Il premio Nobel italiano Giorgio Parisi si è espresso al riguardo affermando che Dio non è neppure un’ipotesi. E il pensiero? E la coscienza? Mah, solo epifenomeni, cioè fenomeni secondari e periferici di quella materia che costituisce tutta la realtà, e oltre alla quale nulla può esistere.
Fenomeni periferici dunque, creati da nient’altro che da impulsi elettrici, vibrazioni quantistiche, cose così, il tutto, secondo loro, spiegabilissimo con la Scienza, e se non proprio tutto tutto trova una spiegazione razionale, beh, non preoccupatevi, in futuro la spiegazione si troverà. Secondo costoro la Scienza è onnipotente.
In Irriducibile Faggin ribalta il dogma materialista affermando che il mondo nel quale siamo immersi è creato dalla coscienza, non il contrario; che la coscienza pervade l’universo e perennemente lo crea.
Proprio la coscienza, quella facoltà misteriosa che ci fa consapevoli della nostra esistenza, che ci dà il dono del libero arbitrio, e che in grado e misura differenti è presente in ogni essere vivente, proprio per trovare una ragione scientifica ad essa, Federico Faggin si immerse in un impegnativo lavoro volto a scoprirne i meccanismi e le ragioni più profonde.

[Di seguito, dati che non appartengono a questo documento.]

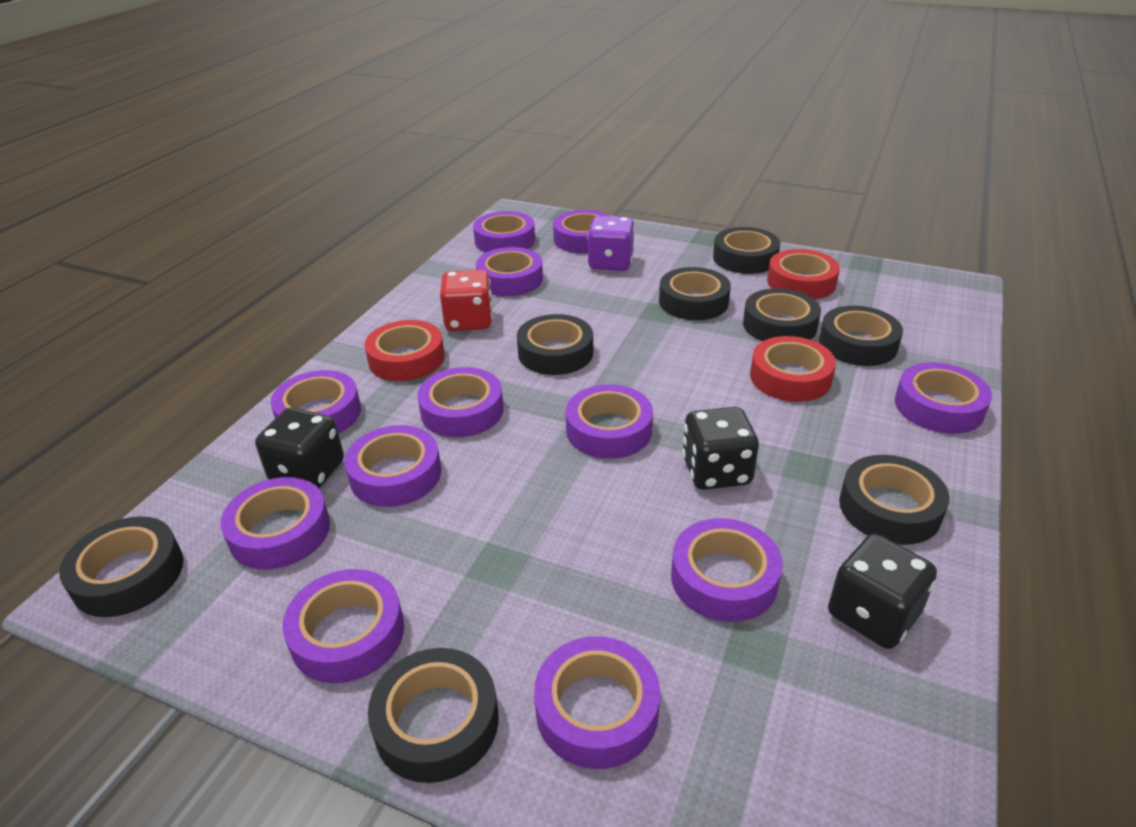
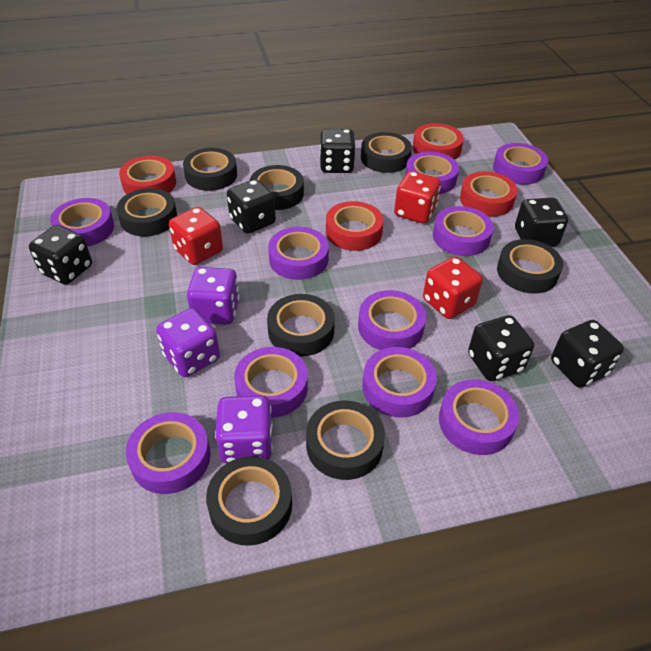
black dice: 3 -> 6
purple dice: 1 -> 3
purple tape: 12 -> 10
red dice: 1 -> 3
red tape: 3 -> 4

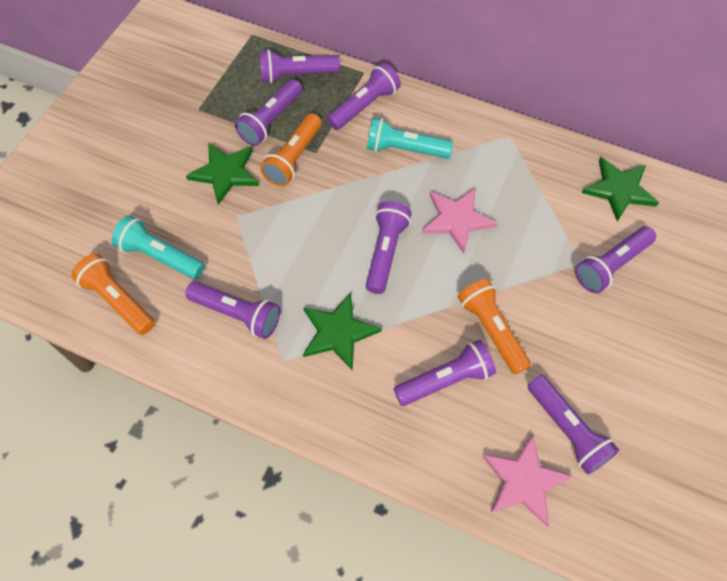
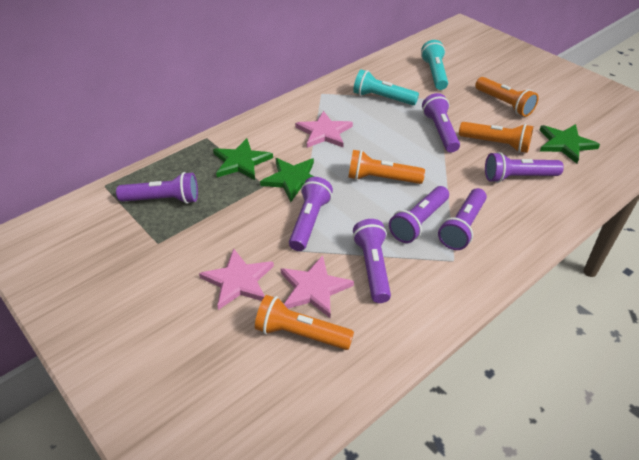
orange flashlight: 3 -> 4
pink star: 2 -> 3
purple flashlight: 8 -> 7

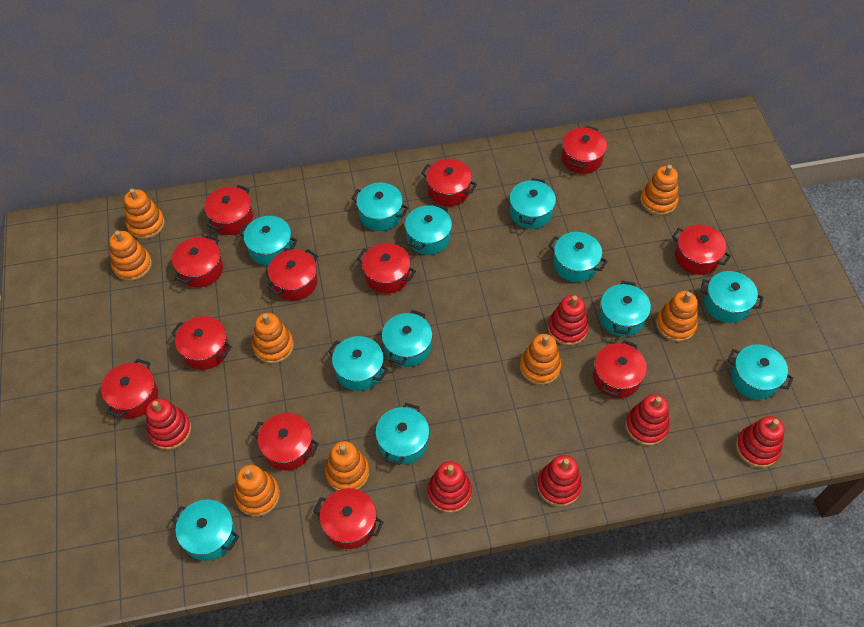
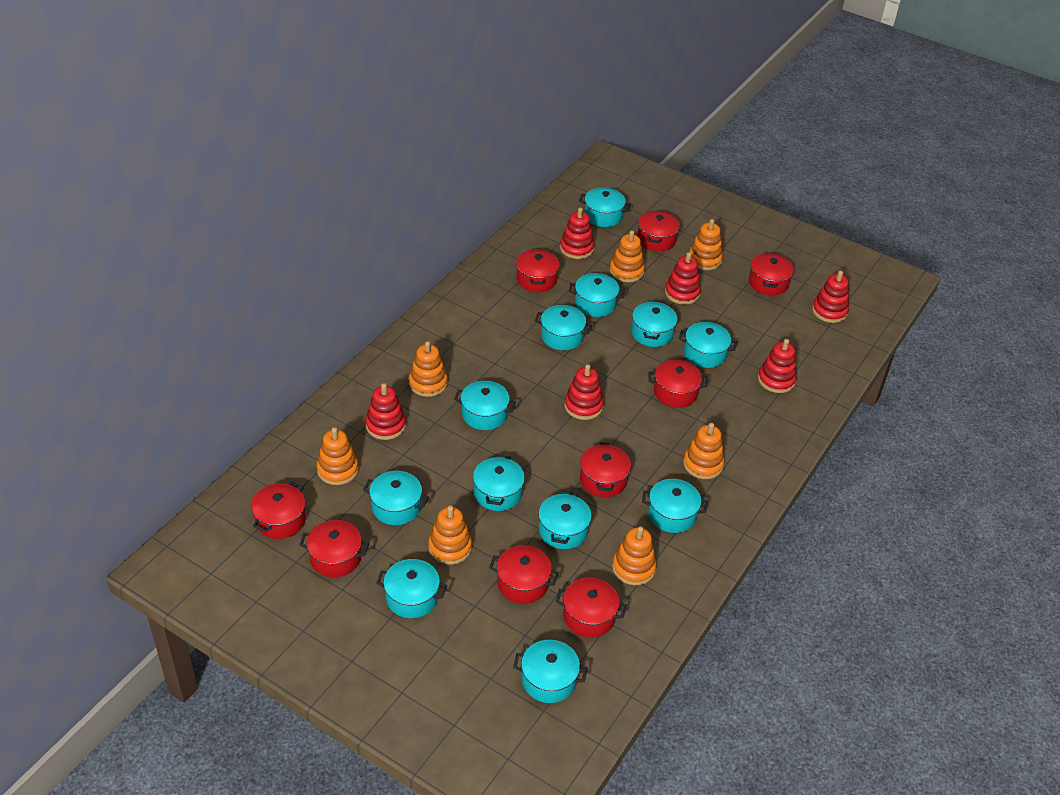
orange stacking toy: 8 -> 7
red pot: 12 -> 9

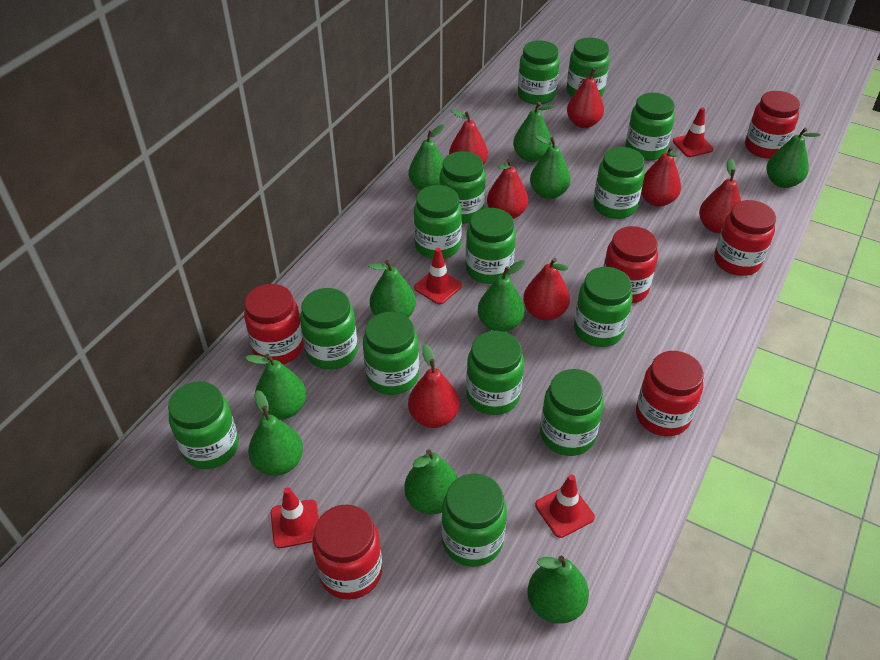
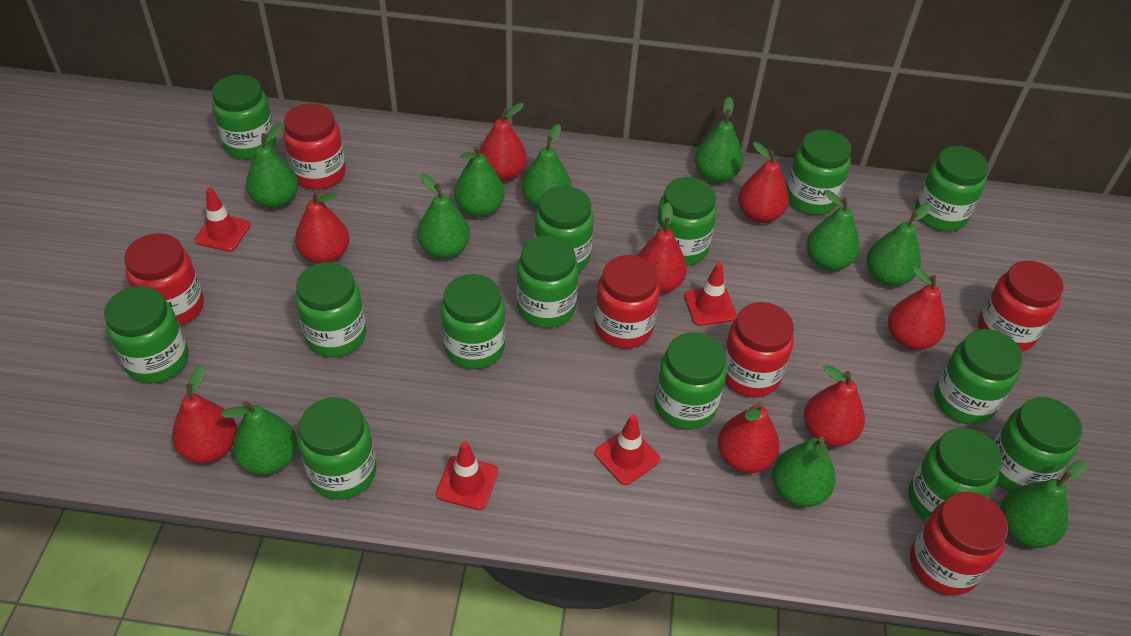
red pear: 7 -> 8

Il suo ragionamento è stato semplice: se la coscienza è l’epifenomeno che dicono, originata e causata da sole e semplici basi materiali, allora sarà possibile operando correttamente produrre una macchina, un robot, un computer, un marchingegno insomma, capace di coscienza, capace cioè di essere consapevole di sé.
Ben presto Faggin si è reso conto dell’assoluta impossibilità dell’impresa; ed è giunto alla conclusione che nessun computer, per quanto sofisticato, per quanto quantistico, potrebbe anche solo lontanamente assomigliare, non si dice a quella cosa infinitamente complessa che è il cervello umano, ma neppure alle forme di vita più semplici, come ad esempio un’ameba o un batterio; che il salto che separa una macchina per quanto complessa e sofisticata da un essere vivente, fosse anche il più semplice, è abissale; non si tratta di una differenza quantitativa, ma di una differenza insuperabile, una differenza ontologica.
Federico Faggin nel suo libro non parla di Dio; Dio è una parola che non compare scorrendo le sue pagine neppure una volta. Ma seppure innominata, l’idea di Dio però vi aleggia costante, anche se Irriducibile non è un libro di teologia e non ha neppure la pretesa di esserlo.
L’autore si limita a raccontarci nella prefazione di una singolare esperienza di illuminazione, un lampo improvviso dell’anima venuto in una notte di solitudine dell’ormai lontano 1990 che ha fatto di lui un ricercatore inquieto, un uomo per il quale i dogmi, siano essi religiosi come pure scientifici non bastano più.Irriducibile è un’opera che attacca con argomenti piuttosto solidi l’edificio scientista-materialista, che stimola con un linguaggio tutto sommato accessibile- il libro ha anche in appendice un glossario, in cui il profano può farsi un’idea sommaria di parole per altro oscure come ad esempio entanglement quantistico o seity– in chi abbia il desiderio e la capacità di riflettere, pensieri importanti, pensieri che hanno la forza e il merito di interrogare il lettore, di portarlo in una dimensione altra, di elevarlo per fargli respirare aria di alta montagna, aria di vetta, aria sottile.